___ DATA EXTRACTS ___

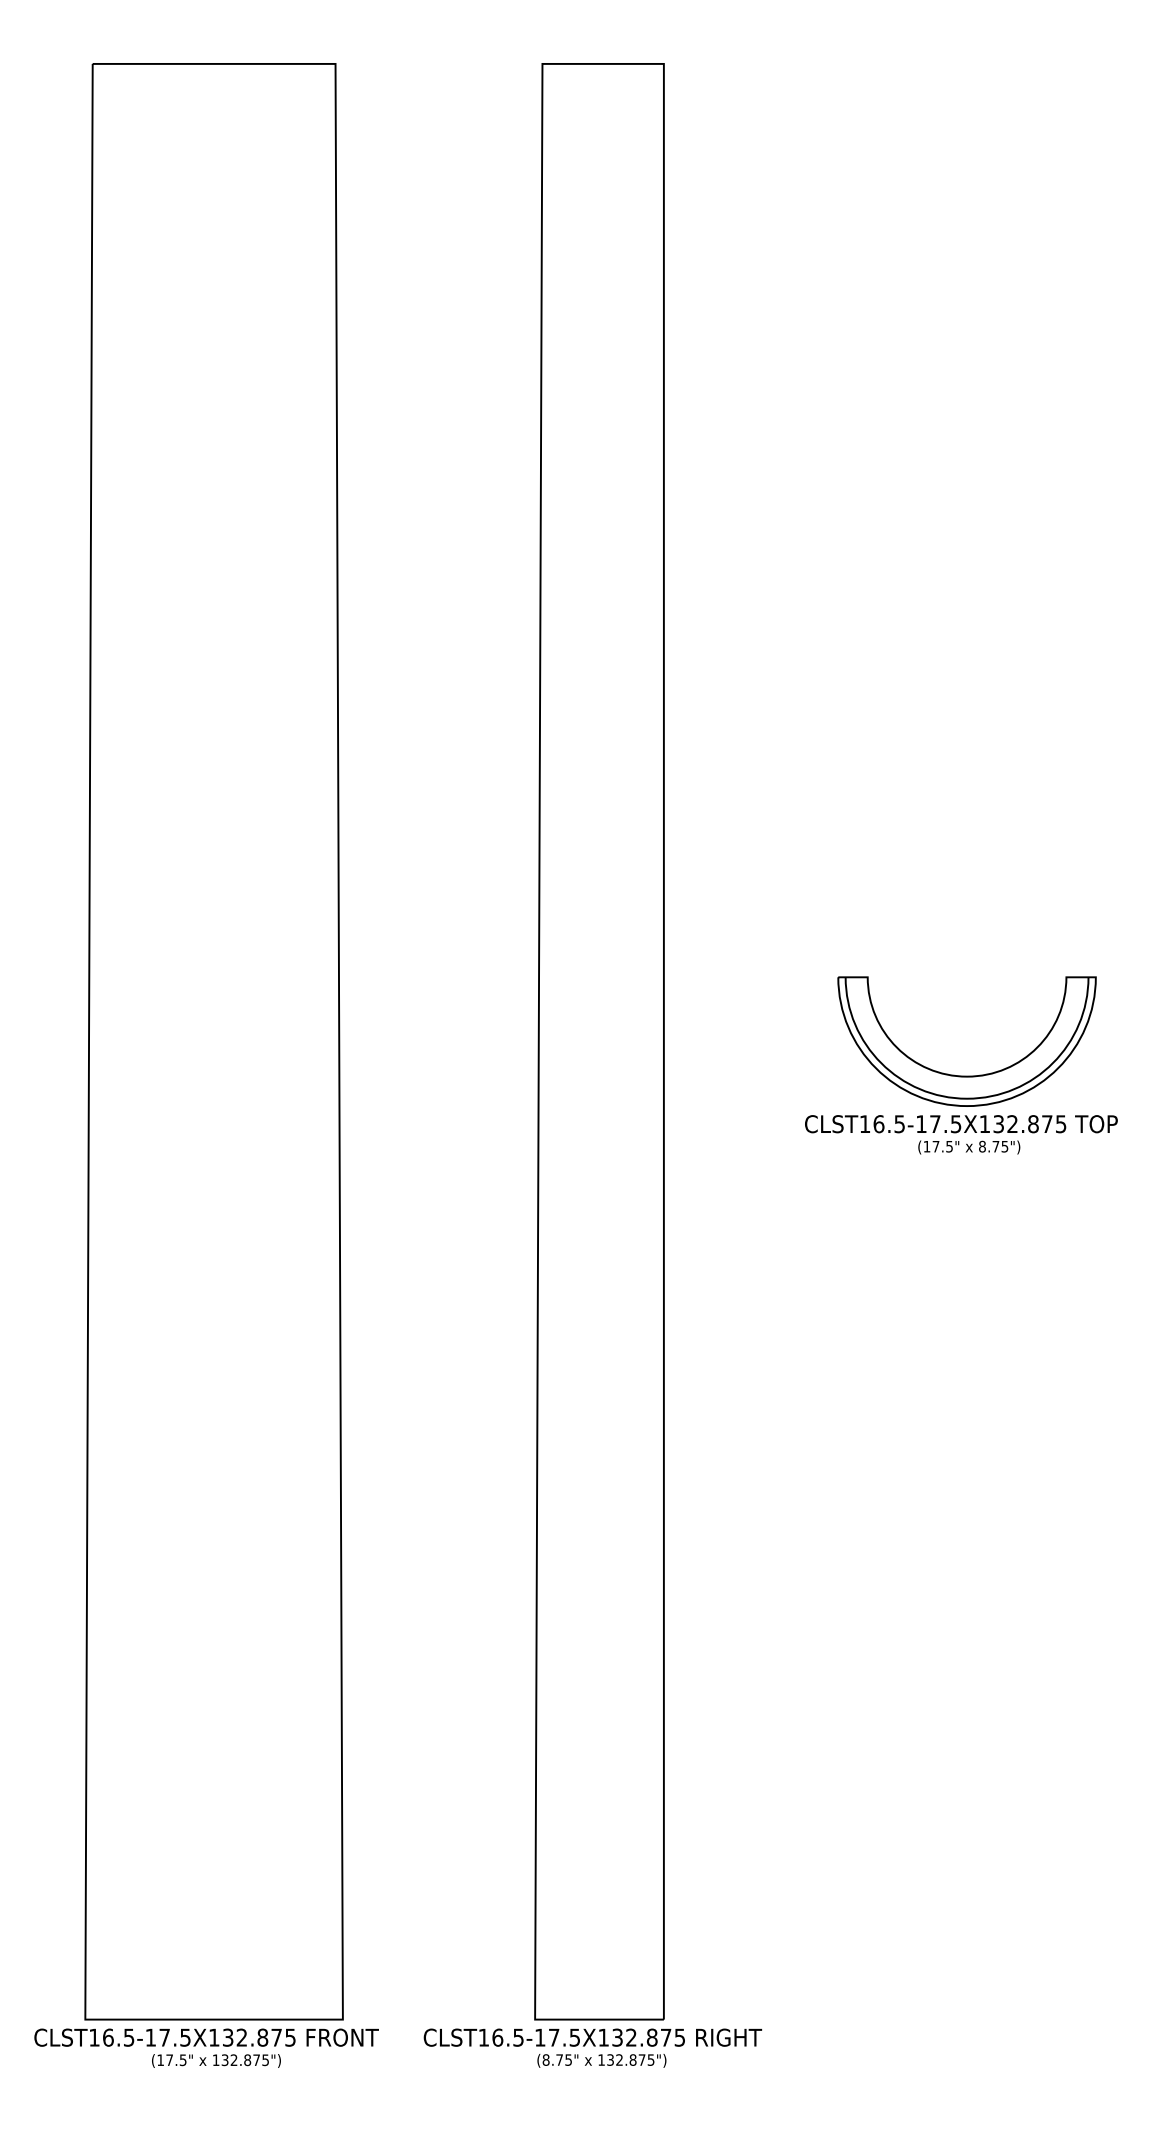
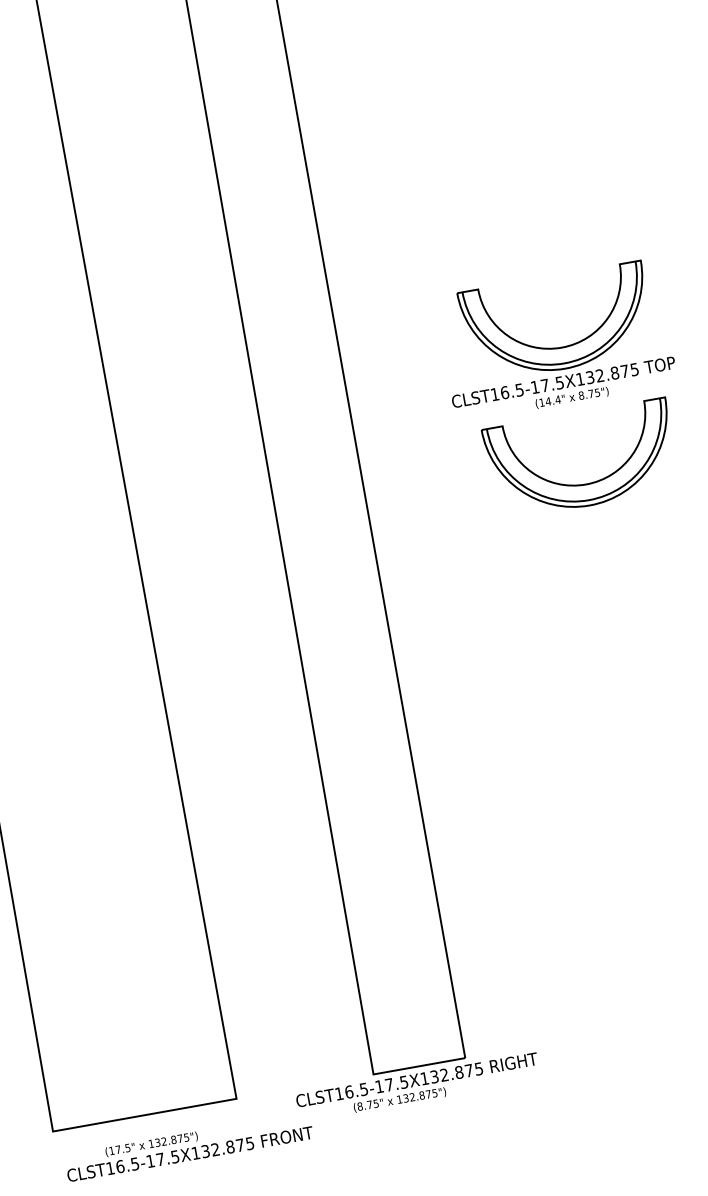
text: (942, 1146) -> (553, 400), (17.5" -> (14.4"
part: (966, 1267) -> (585, 483), added
text: (206, 2037) -> (190, 1154), moved
text: (601, 2060) -> (399, 1099), moved

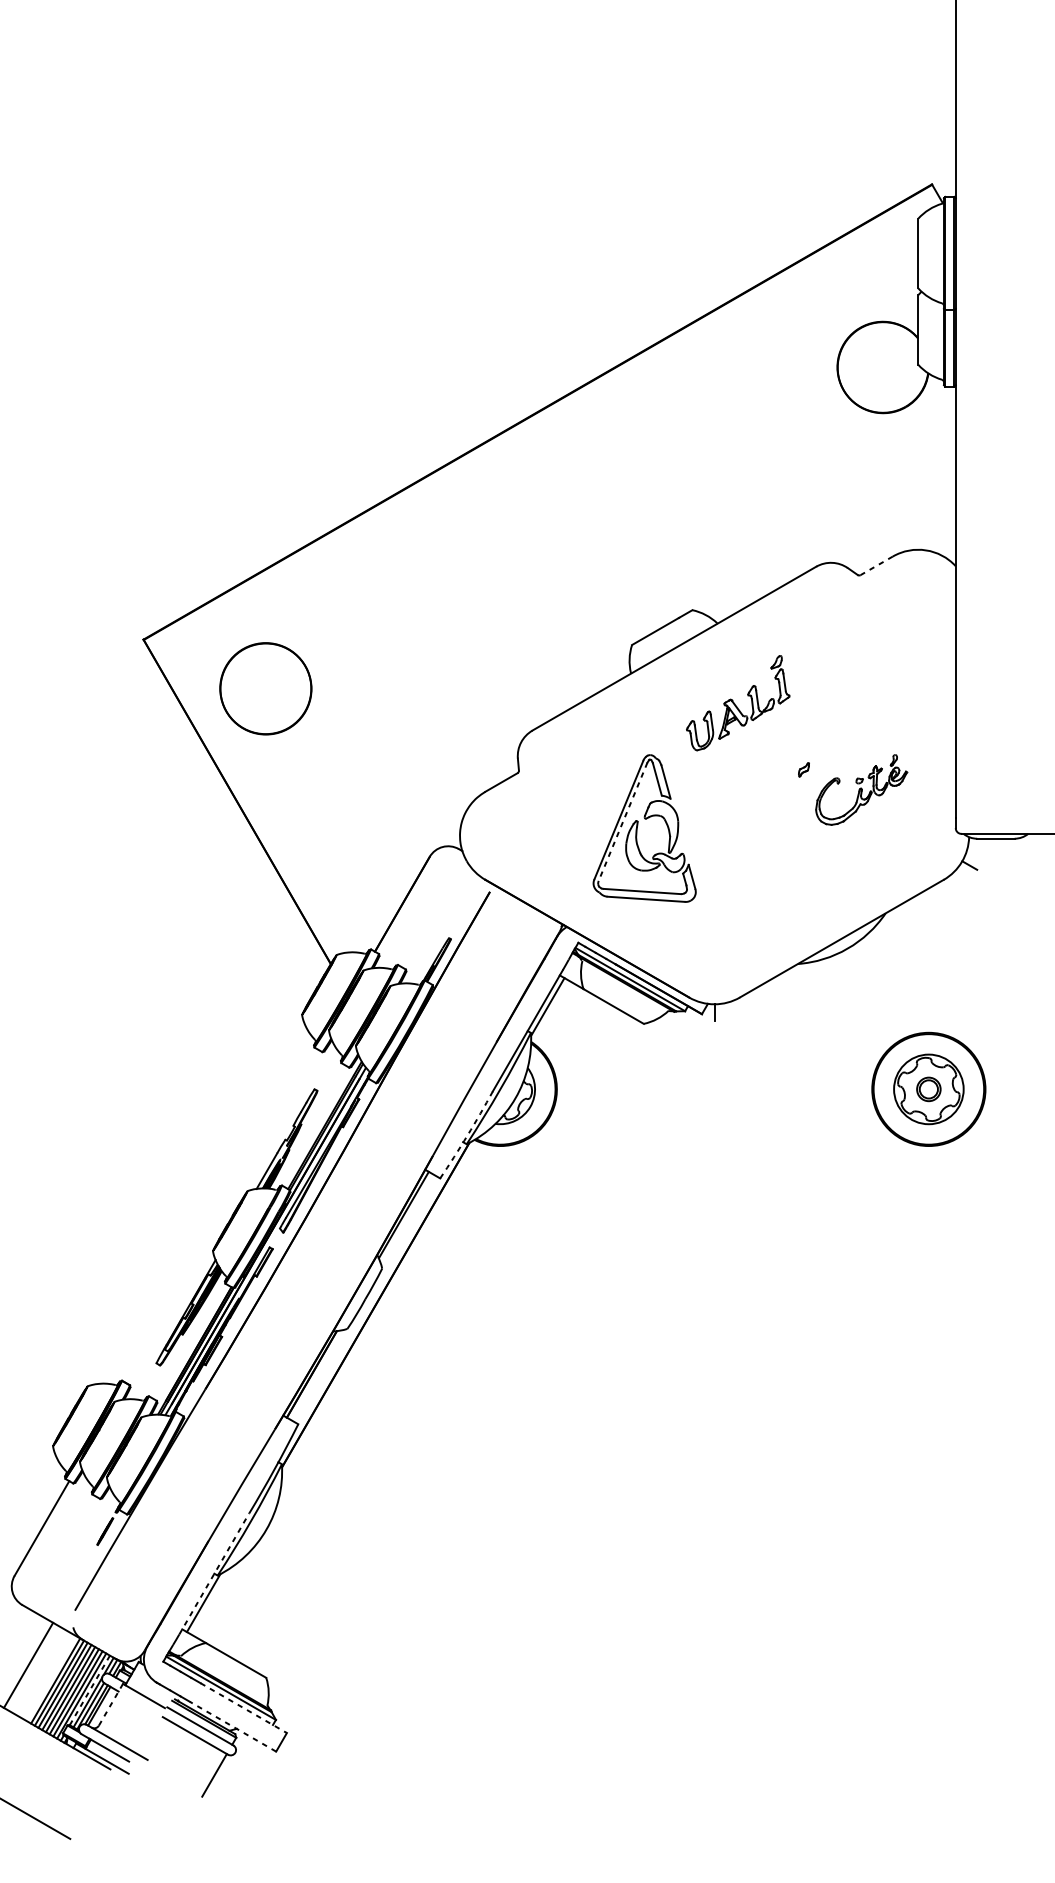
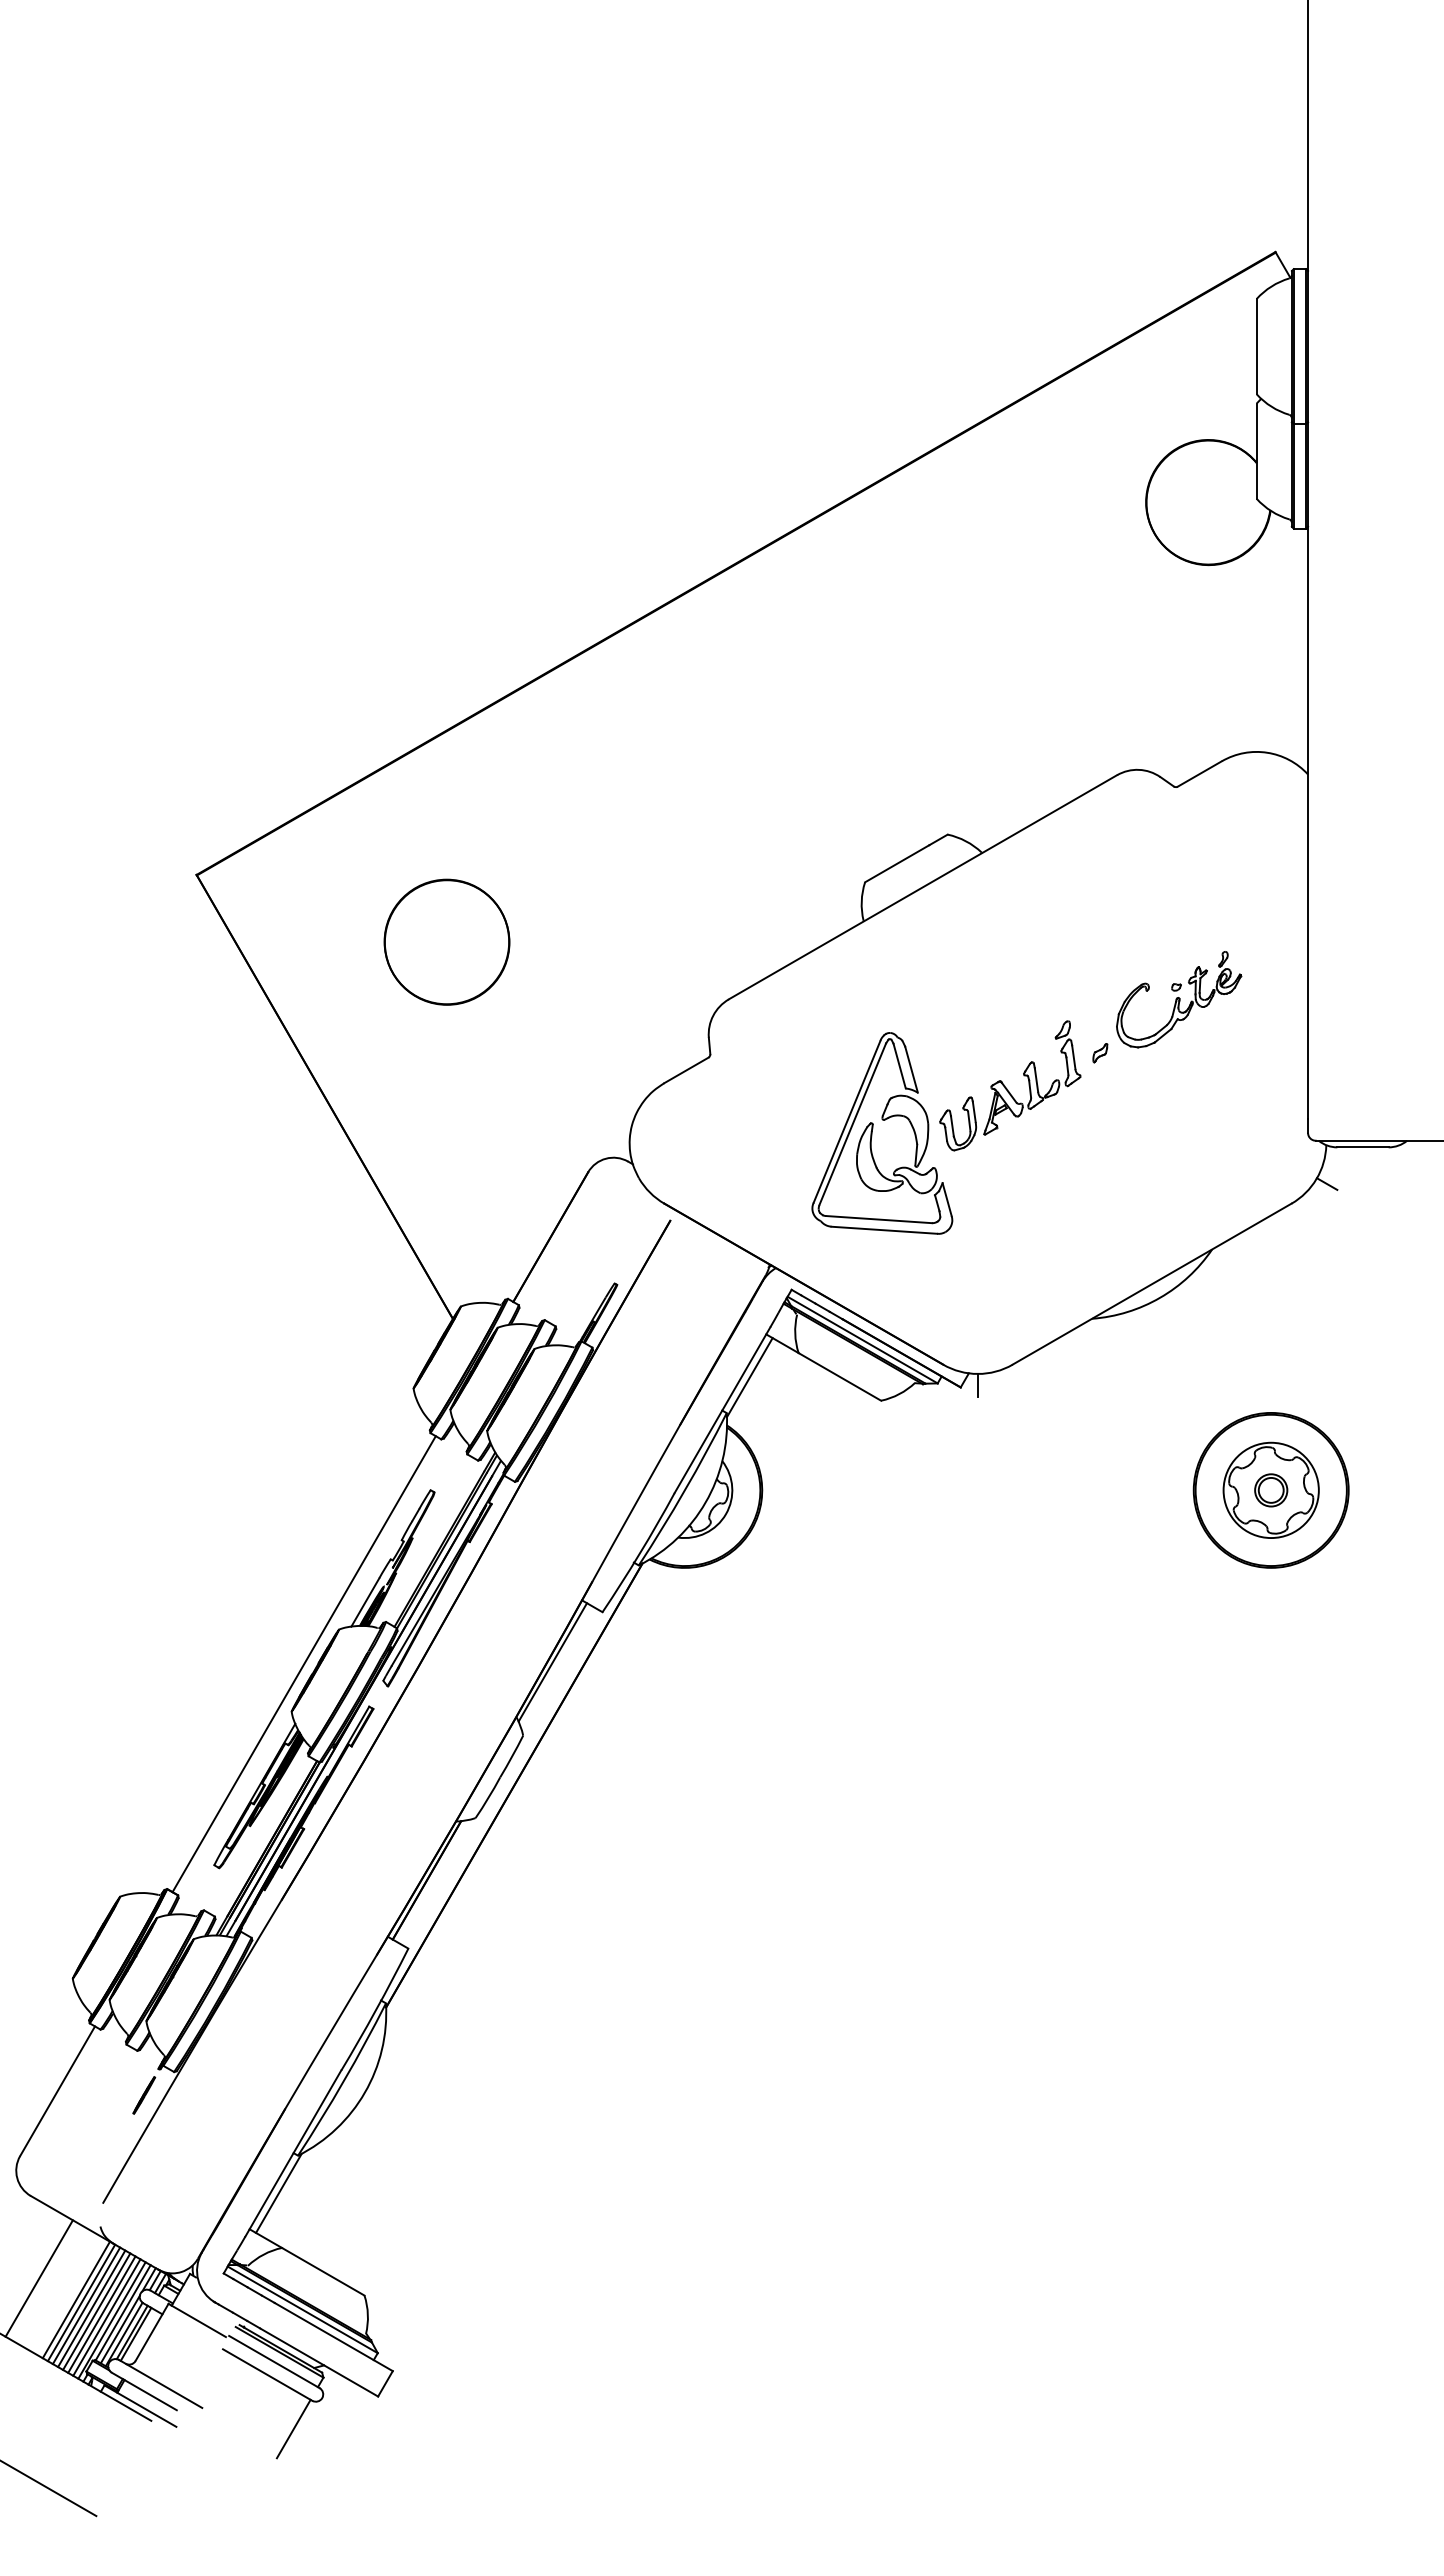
line: (876, 566) -> (1199, 774), dashed -> solid
part: (265, 688) -> (446, 941), moved
part: (738, 702) -> (1010, 1085), moved
part: (861, 789) -> (1179, 999), moved
line: (622, 822) -> (852, 1124), dashed -> solid
arc: (467, 1135) -> (639, 1553), dashed -> solid
line: (221, 1216) -> (303, 1664), added
line: (214, 1574) -> (293, 2153), dashed -> solid
line: (90, 1690) -> (123, 2312), dashed -> solid
line: (111, 1704) -> (152, 2332), dashed -> solid
line: (244, 1708) -> (334, 2337), dashed -> solid
line: (232, 1726) -> (318, 2362), dashed -> solid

___

EXERCISE DIRECTIONS → Starting at the line that contains "part: (265, 688) -> (446, 941), moved", return every line through the last one above, exactly as written.

RESPONSE TO THE TASK →
part: (265, 688) -> (446, 941), moved
part: (738, 702) -> (1010, 1085), moved
part: (861, 789) -> (1179, 999), moved
line: (622, 822) -> (852, 1124), dashed -> solid
arc: (467, 1135) -> (639, 1553), dashed -> solid
line: (221, 1216) -> (303, 1664), added
line: (214, 1574) -> (293, 2153), dashed -> solid
line: (90, 1690) -> (123, 2312), dashed -> solid
line: (111, 1704) -> (152, 2332), dashed -> solid
line: (244, 1708) -> (334, 2337), dashed -> solid
line: (232, 1726) -> (318, 2362), dashed -> solid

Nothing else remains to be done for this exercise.